On the Yuba River, the US Army Corps of Engineers was tasked with replacing some of the woody debris their dams have scoured from the waterway. Instead of the thoughtful, integrated approach taken by the agencies and NGOs on the Little Truckee, the USACE hauled logs from the headwaters and dumped them in piles on open gravel bars. For the past several years, it has been a running joke among those who use the Yuba that the Corps was simply loading the gun. The outcome was obvious to even the most blithe observer who has seen the Yuba in flood. Every dozen years or so, these bars are under many feet of swiftly flowing water, and 2017 was no exception.
As January rains began melting the Sierra snowpack, the river rose quickly and dramatically, but certainly nothing out of the expected.

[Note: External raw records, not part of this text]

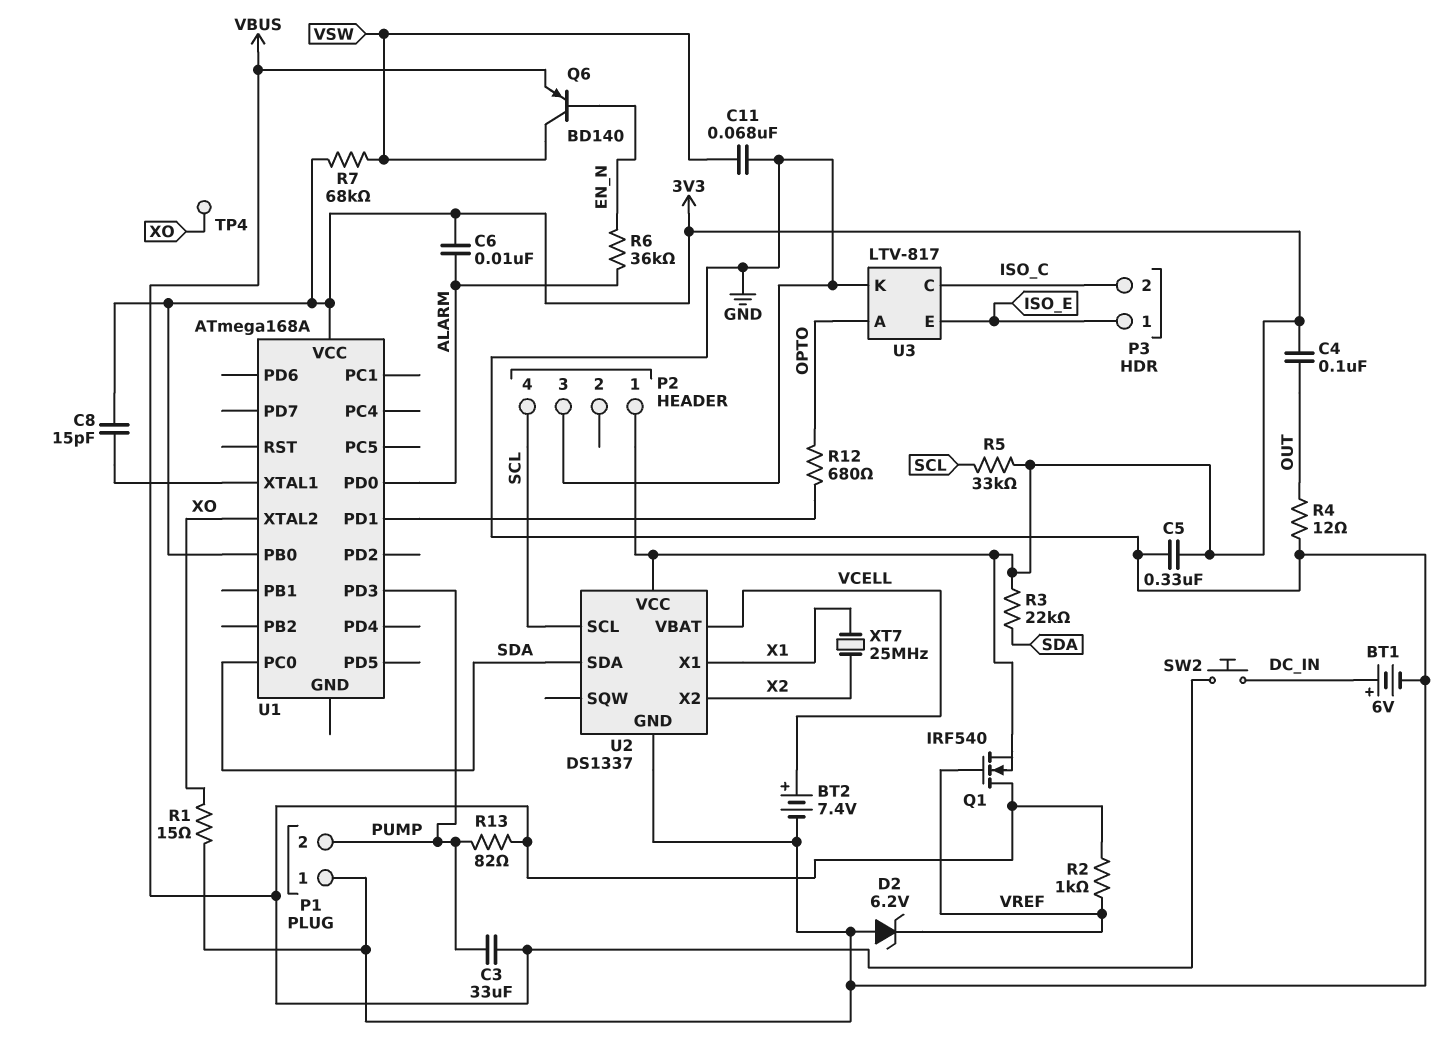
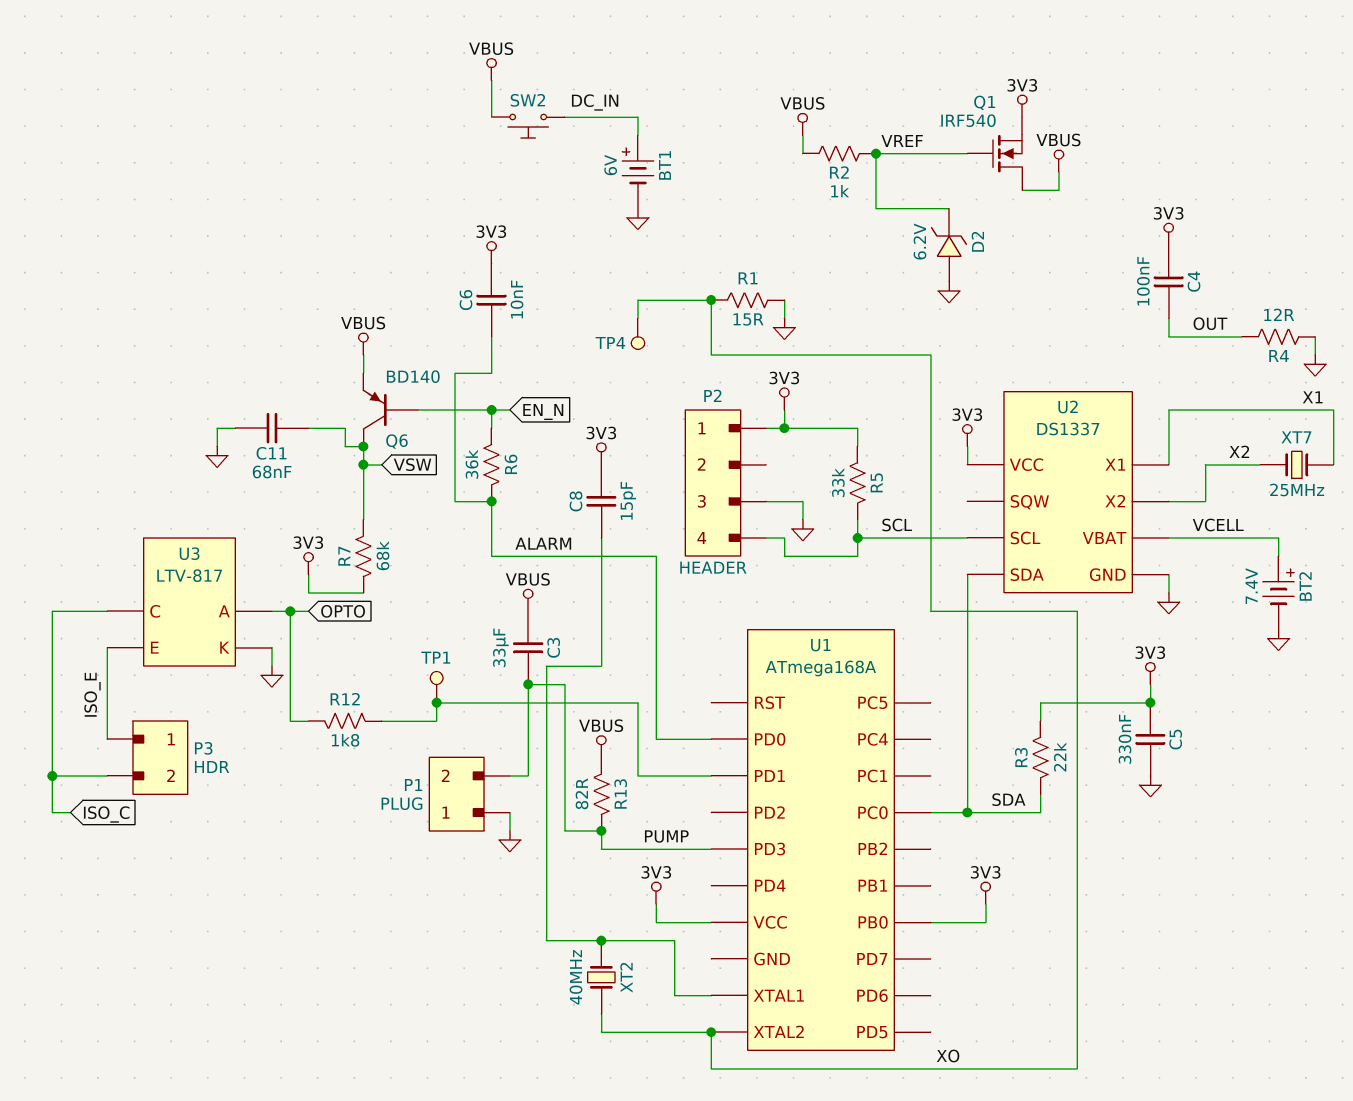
R12: 680 (OPTO, U1/PD1) -> 1.8k (OPTO, U1/PD1)
TP1: none -> test point (U1/PD1)
XT2: none -> 40MHz (U1/XTAL1, XO)

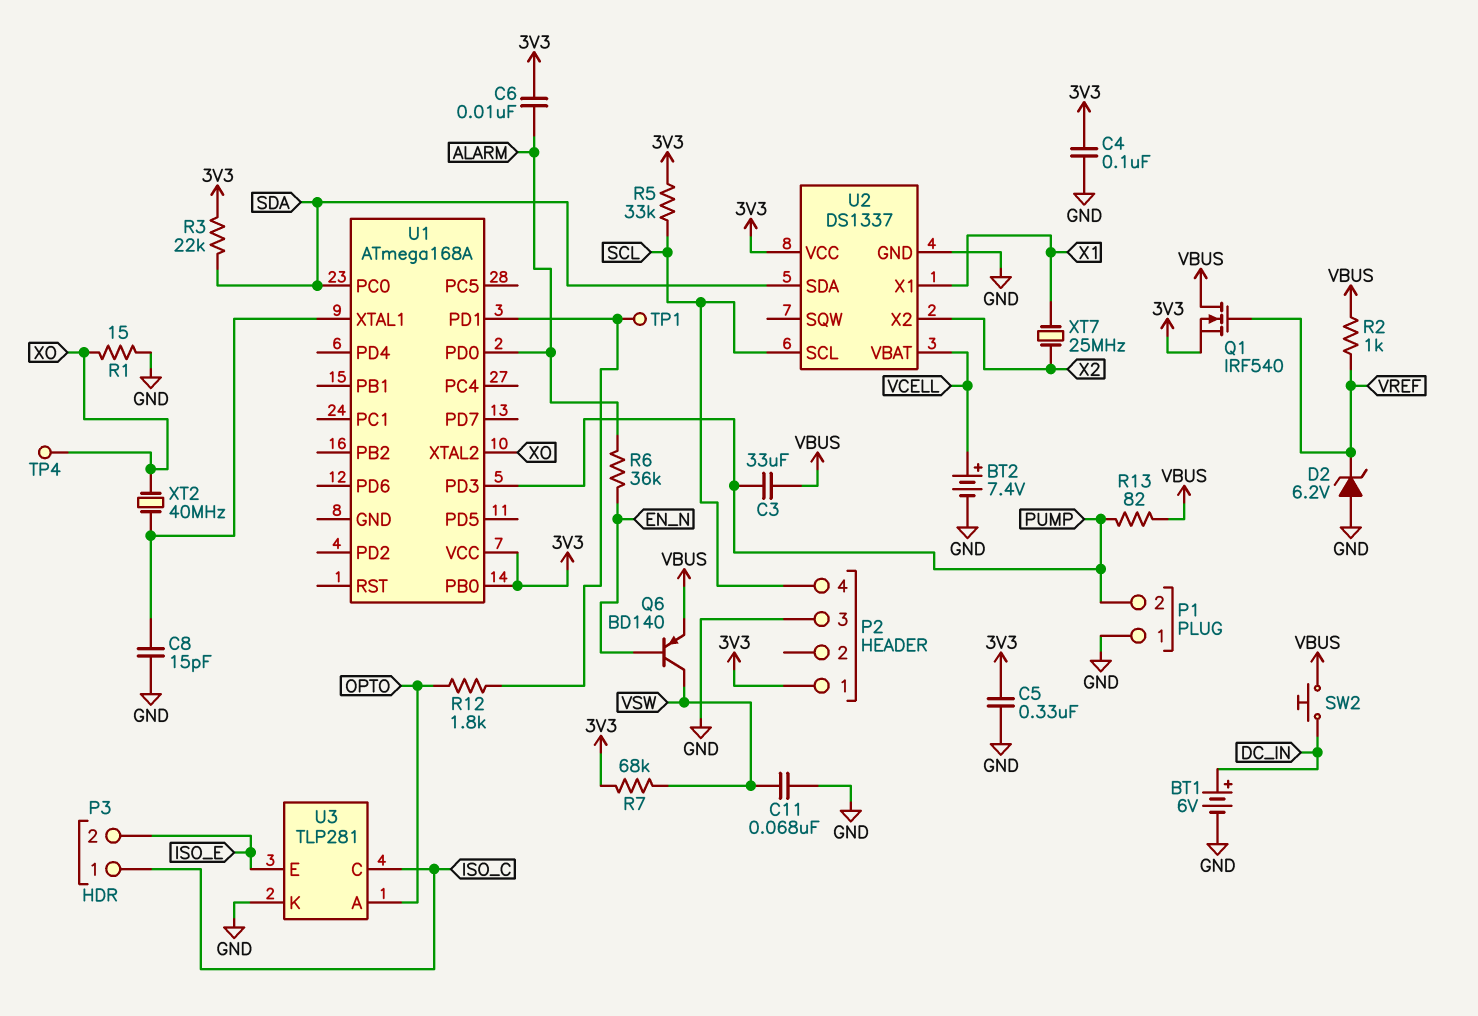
C4: 100nF (3V3, OUT) -> 100nF (3V3, GND)
C8: 15pF (3V3, U1/XTAL1) -> 15pF (GND, U1/XTAL1)
P3 pin 1: ISO_E -> ISO_C
P3 pin 2: ISO_C -> ISO_E
R4: 12 (GND, OUT) -> none
U3: LTV-817 -> TLP281

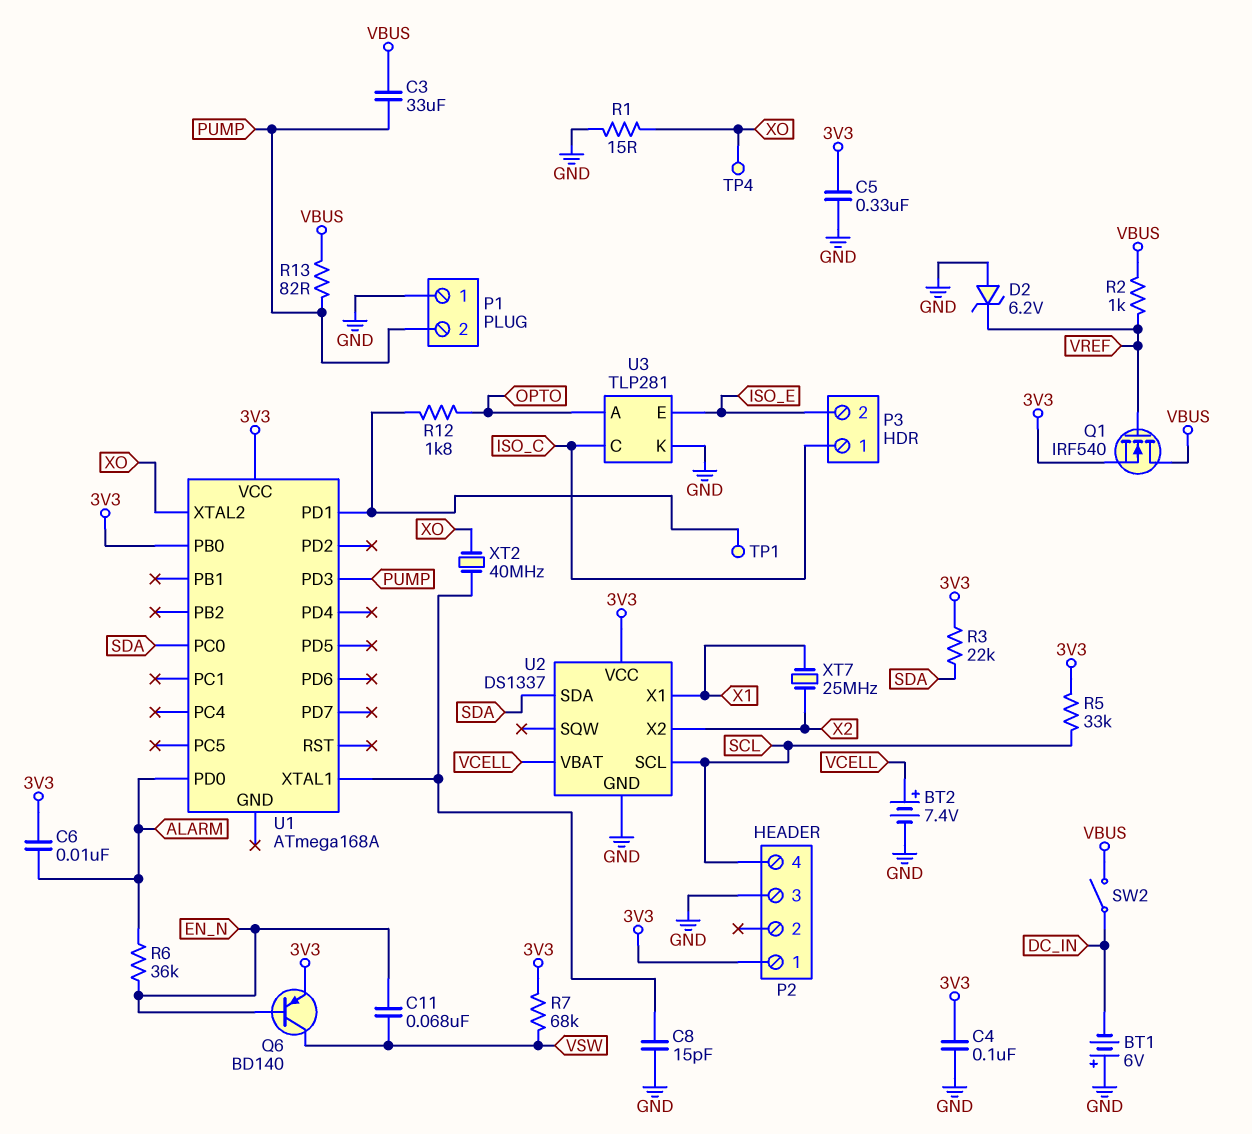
BT1: 6V (plus DC_IN, minus GND) -> 6V (plus GND, minus DC_IN)
C11: 68nF (GND, VSW) -> 68nF (EN_N, VSW)
Q6: PNP BD140 (B EN_N, C VSW, E VBUS) -> PNP BD140 (B EN_N, C VSW, E 3V3)
SW2: button (DC_IN, VBUS) -> switch (DC_IN, VBUS)

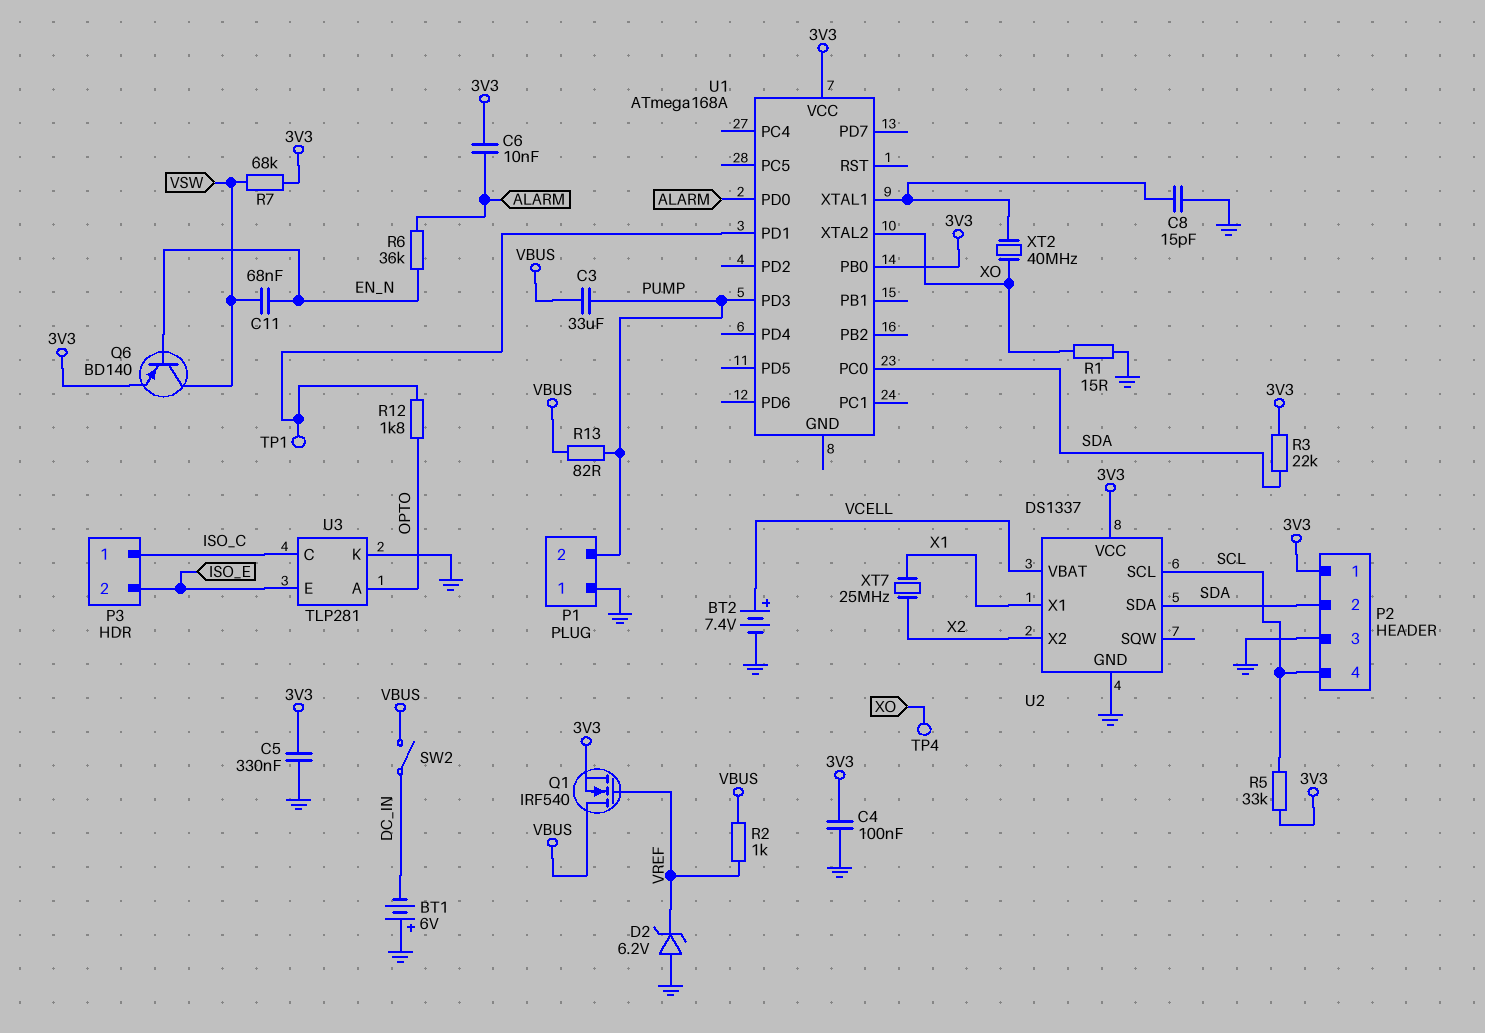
P2 pin 2: none -> SDA

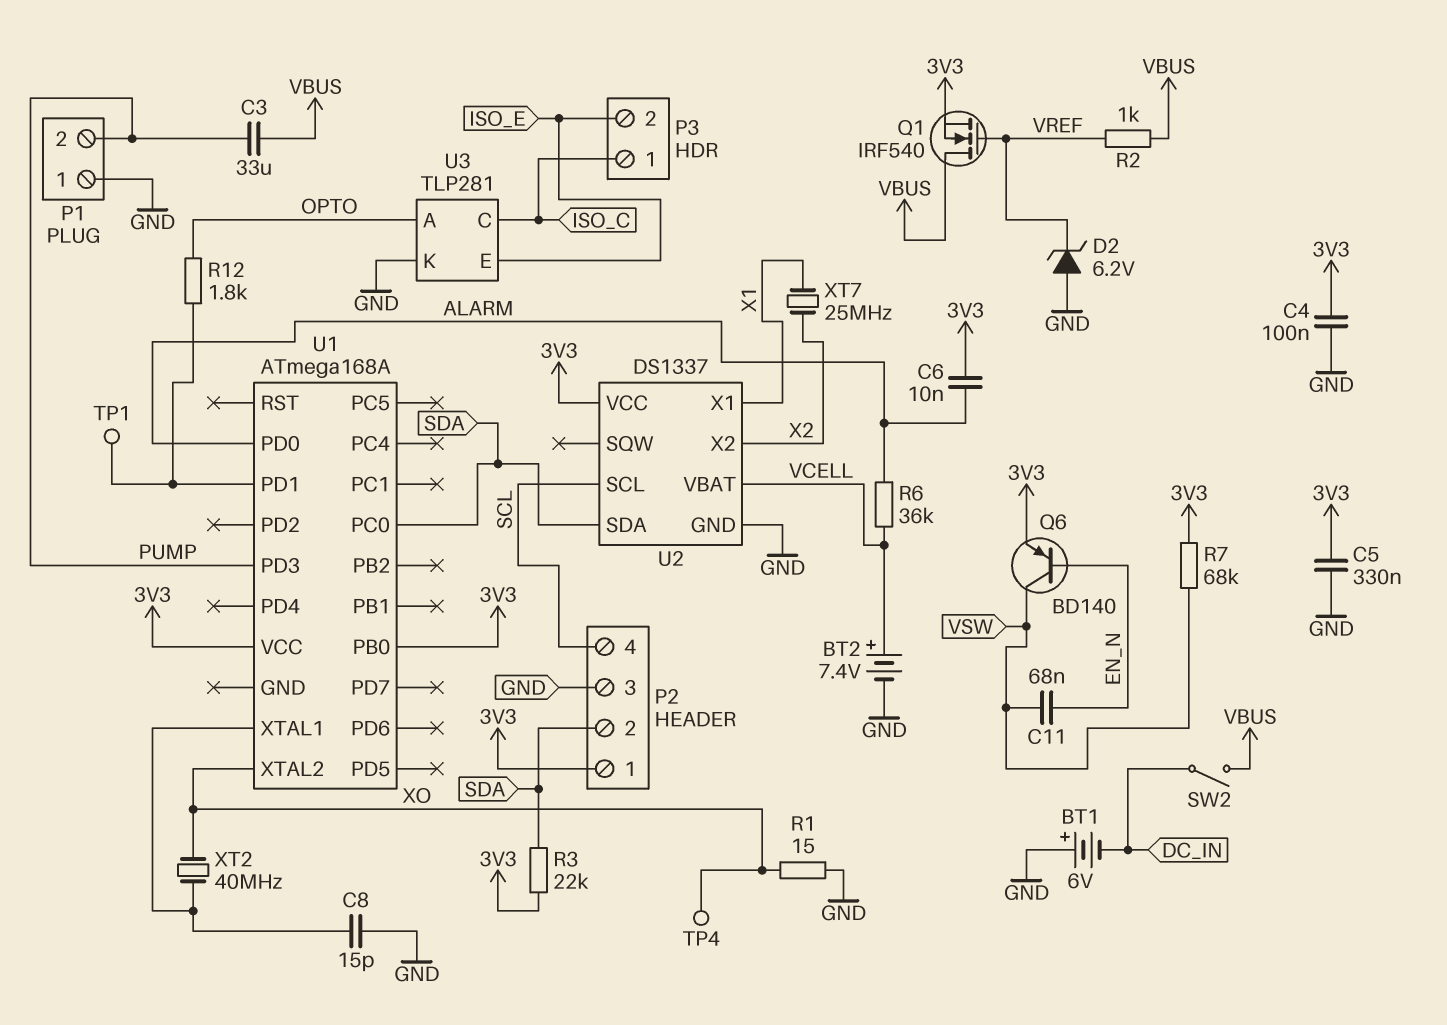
R5: 33k (3V3, SCL) -> none
R6: 36k (ALARM, EN_N) -> 36k (ALARM, VCELL)
R13: 82 (PUMP, VBUS) -> none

As the river barely nicked flood stage at the Marysville gauge, rafts of Army Corps logs swirled past on their way to become hazards to navigation in the Sacramento River and beyond. It was a perfect example of how a bureaucrat in some distant office authorized a project without any thought beyond checking off the box requiring LWD to be added to the river. It would be better, but perhaps not likely, if future LWD placement is done with some forethought and 20/20 hindsight. The Army Corps of Engineers is just that — a branch of combat forces commanded by engineers who have graduated from some of the finest technical schools in America. If they can’t figure out how to anchor LWD to a floodplain, who can? Trout Unlimited.